Hurricane Igor damage still visible at Castle Hill

Parks Canada is offering an explanation as to why the grounds around a national historic site on the Avalon Peninsula appear unkept.
A tourist's complaint about the grounds around Castle Hill prompted Parks Canada's quick response. (CBC)

Parks Canada says damage from Hurricane Igor is to blame after complaints that a National Historic Site's grounds on the Avalon Peninsula appear unkept.

Former Placentia resident Ron Miller told CBC News earlier this week that the grounds around Castle Hill in the town are in deplorable condition.

Miller said during a visit he saw numerous trees down across trails at the 17th century fortress left by French settlers. 

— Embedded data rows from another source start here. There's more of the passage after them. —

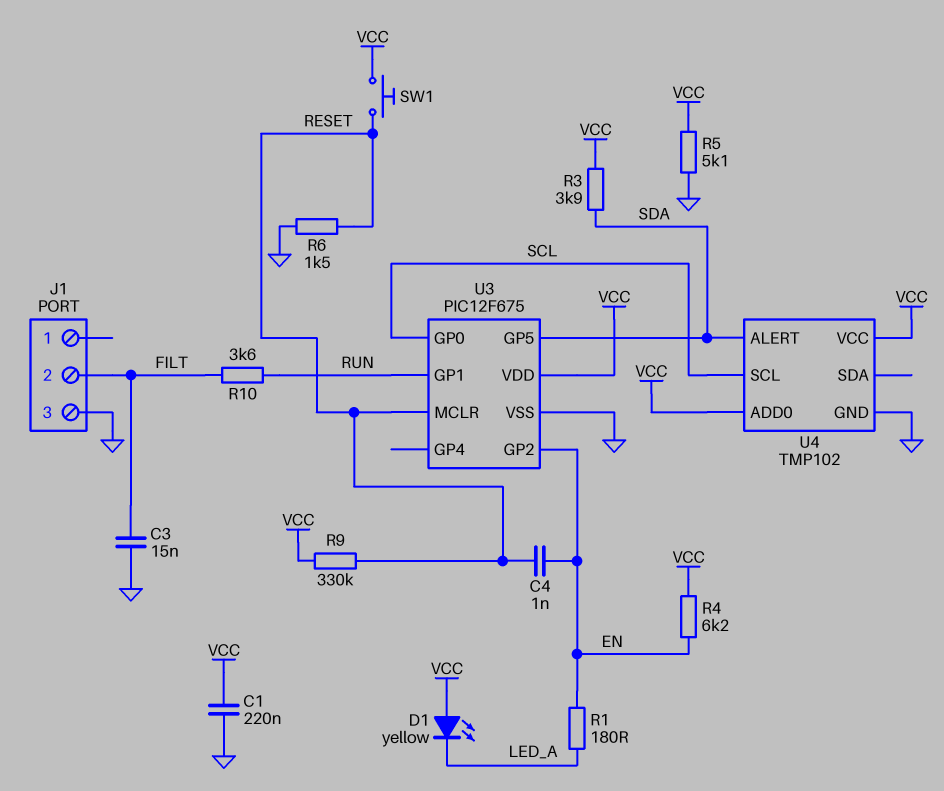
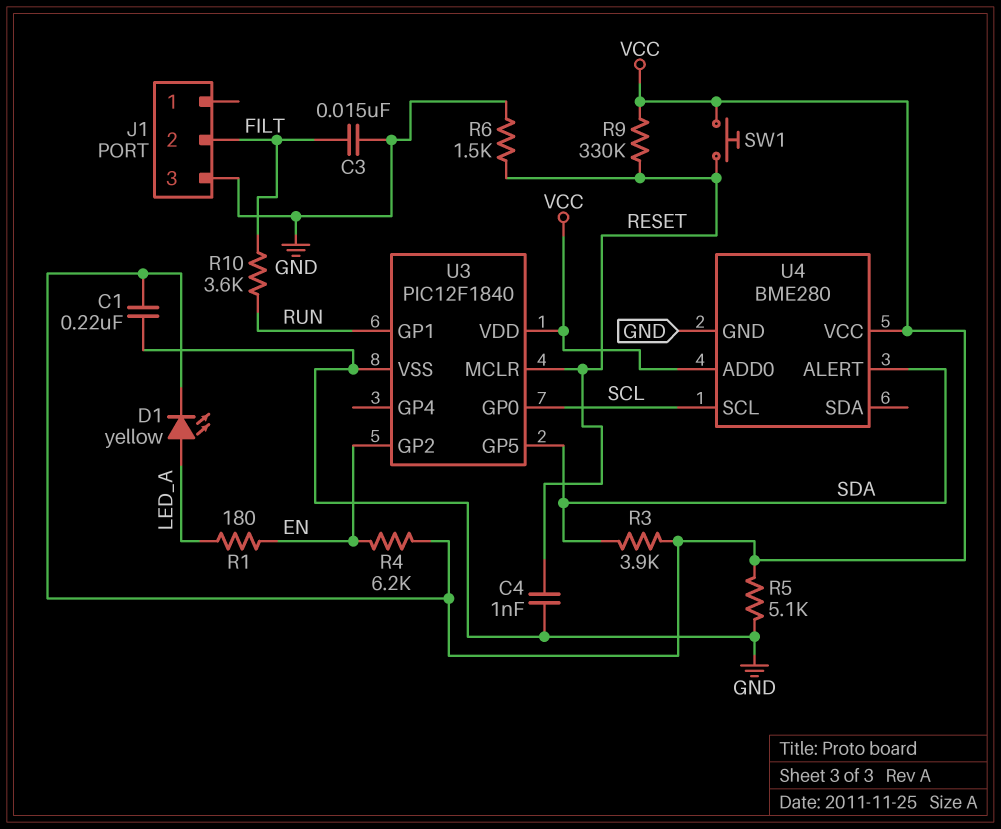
C4: 1nF (EN, RESET) -> 1nF (GND, RESET)
D1: LED yellow (A VCC, K LED_A) -> LED yellow (A LED_A, K VCC)
U3: PIC12F675 -> PIC12F1840
U4: TMP102 -> BME280

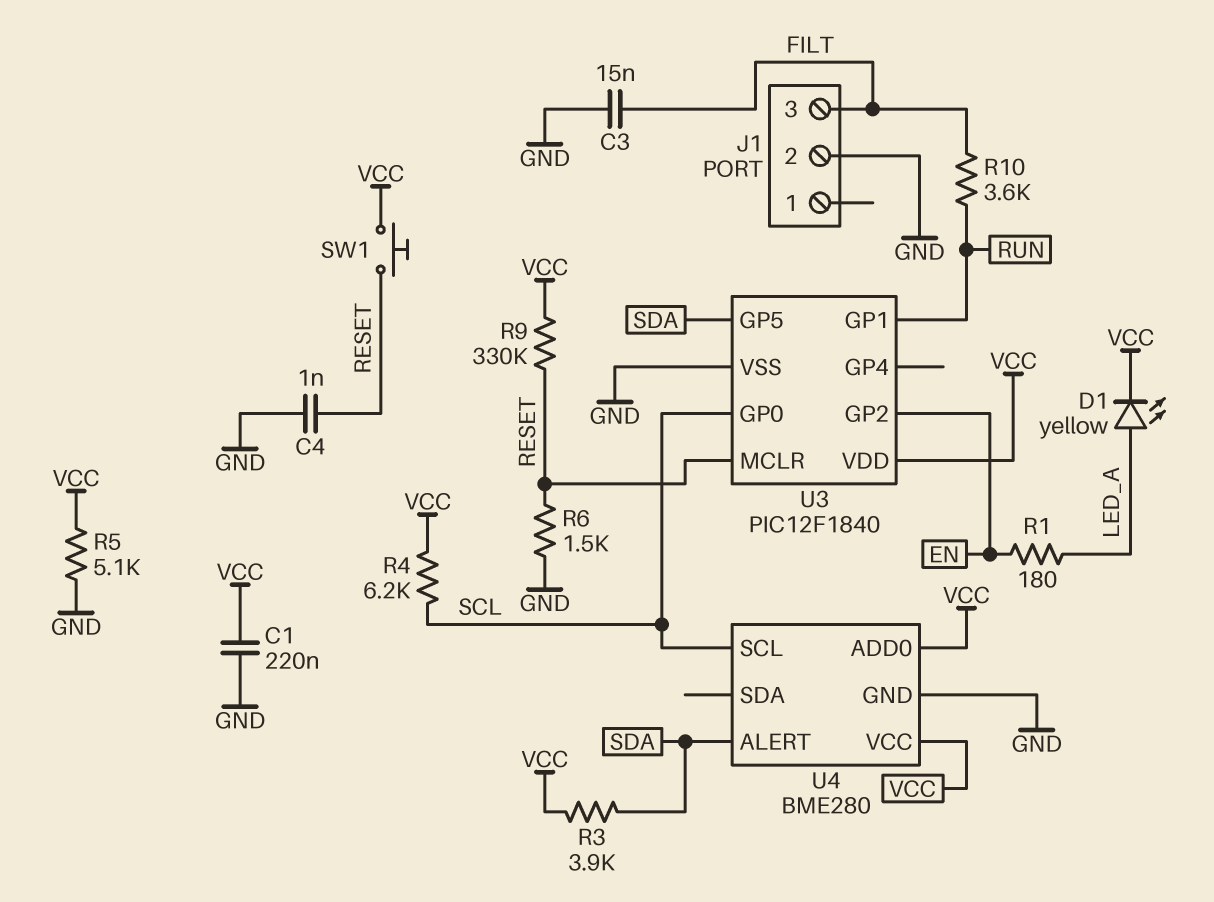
J1 pin 2: FILT -> GND
J1 pin 3: GND -> FILT
R4: 6.2k (EN, VCC) -> 6.2k (SCL, VCC)

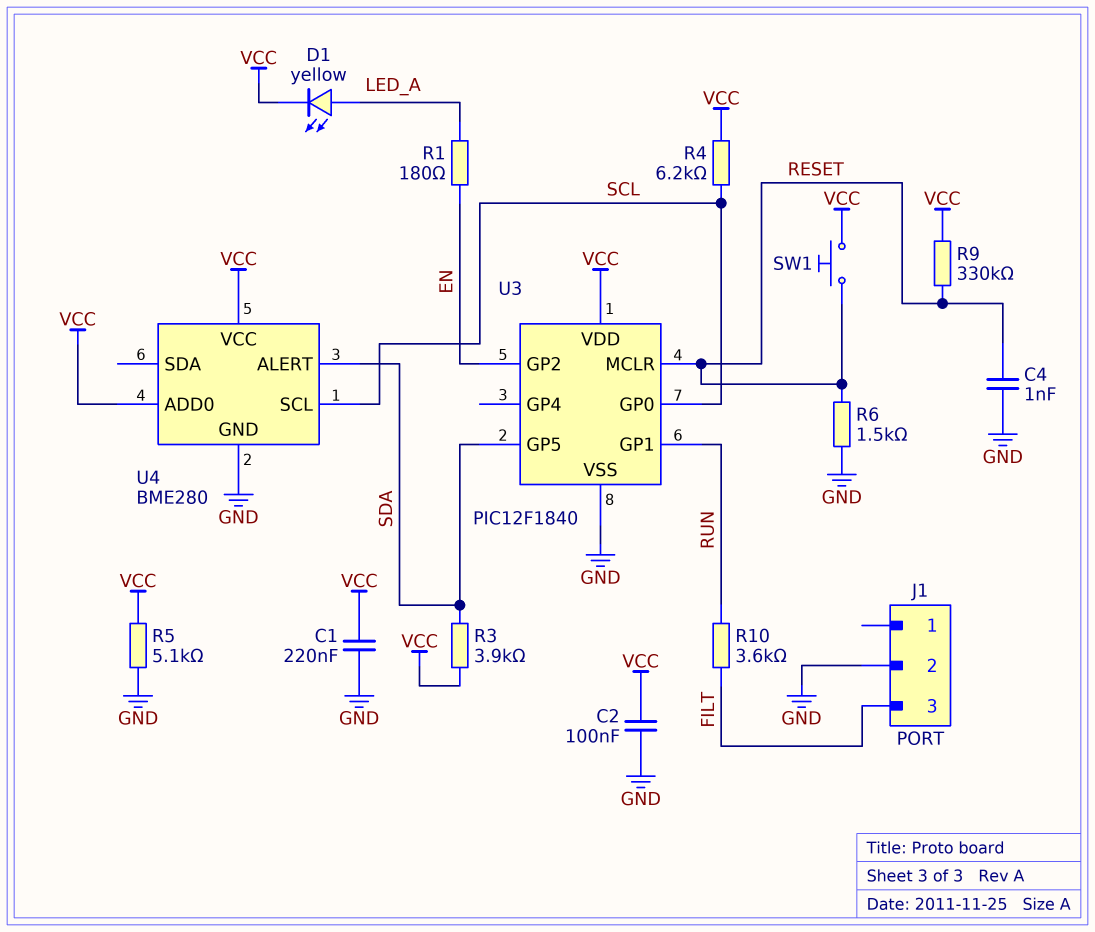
C2: none -> 100nF (GND, VCC)
C3: 15nF (FILT, GND) -> none

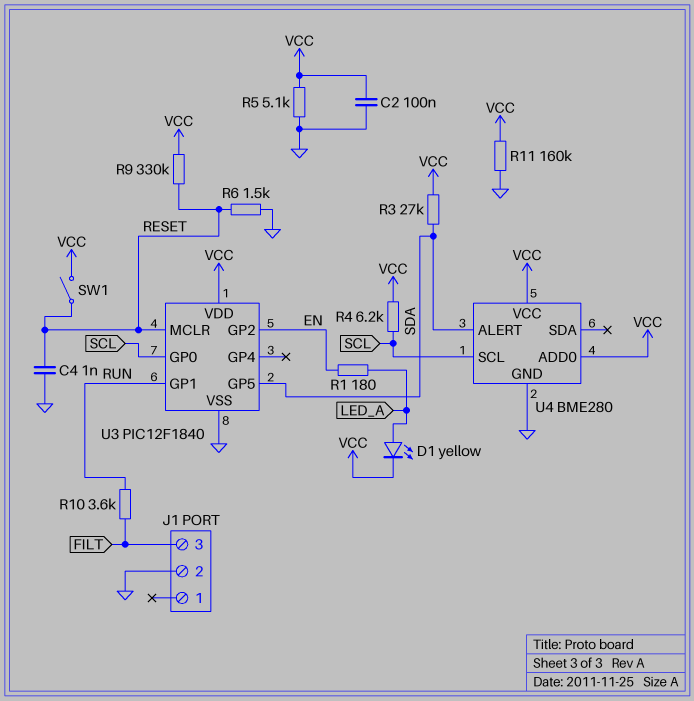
C1: 220nF (GND, VCC) -> none
R3: 3.9k (SDA, VCC) -> 27k (SDA, VCC)
R11: none -> 160k (GND, VCC)
SW1: button (RESET, VCC) -> switch (RESET, VCC)

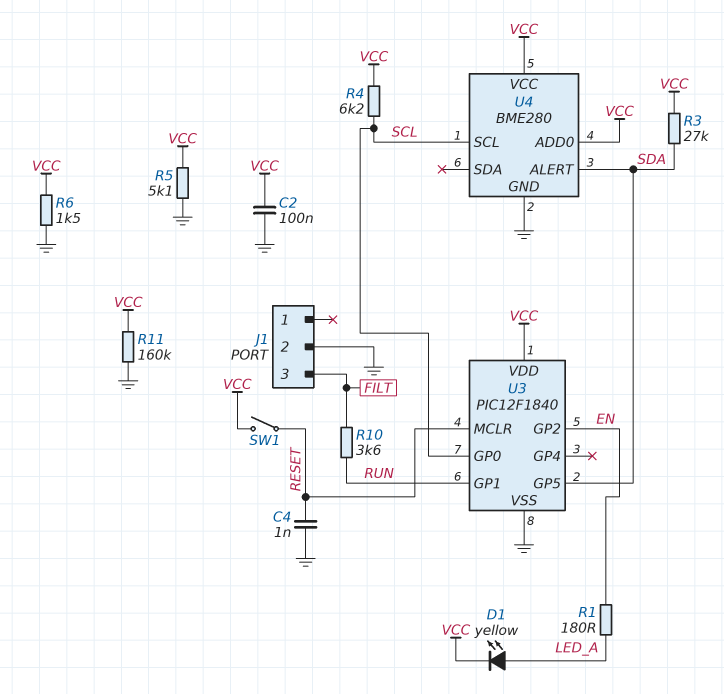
R6: 1.5k (GND, RESET) -> 1.5k (GND, VCC)
R9: 330k (RESET, VCC) -> none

"Some cleanup had been done, I guess. I mean there's one picture on our Facebook page where you can see the trunk of the tree is actually sitting on a path with all its weight there," Miller said.

"There seems to be a lot of danger involved, along with the fact that it's just been neglected."

Miller added there was also missing signage.

Parks Canada acknowledged that there are downed trees on the trails surrounding Castle Hill, but added there is a good reason why.

Parks Canada spokesperson Glen Keough said hundreds of trees were blown down during Hurricane Igor three years ago, and they haven't removed them since on purpose.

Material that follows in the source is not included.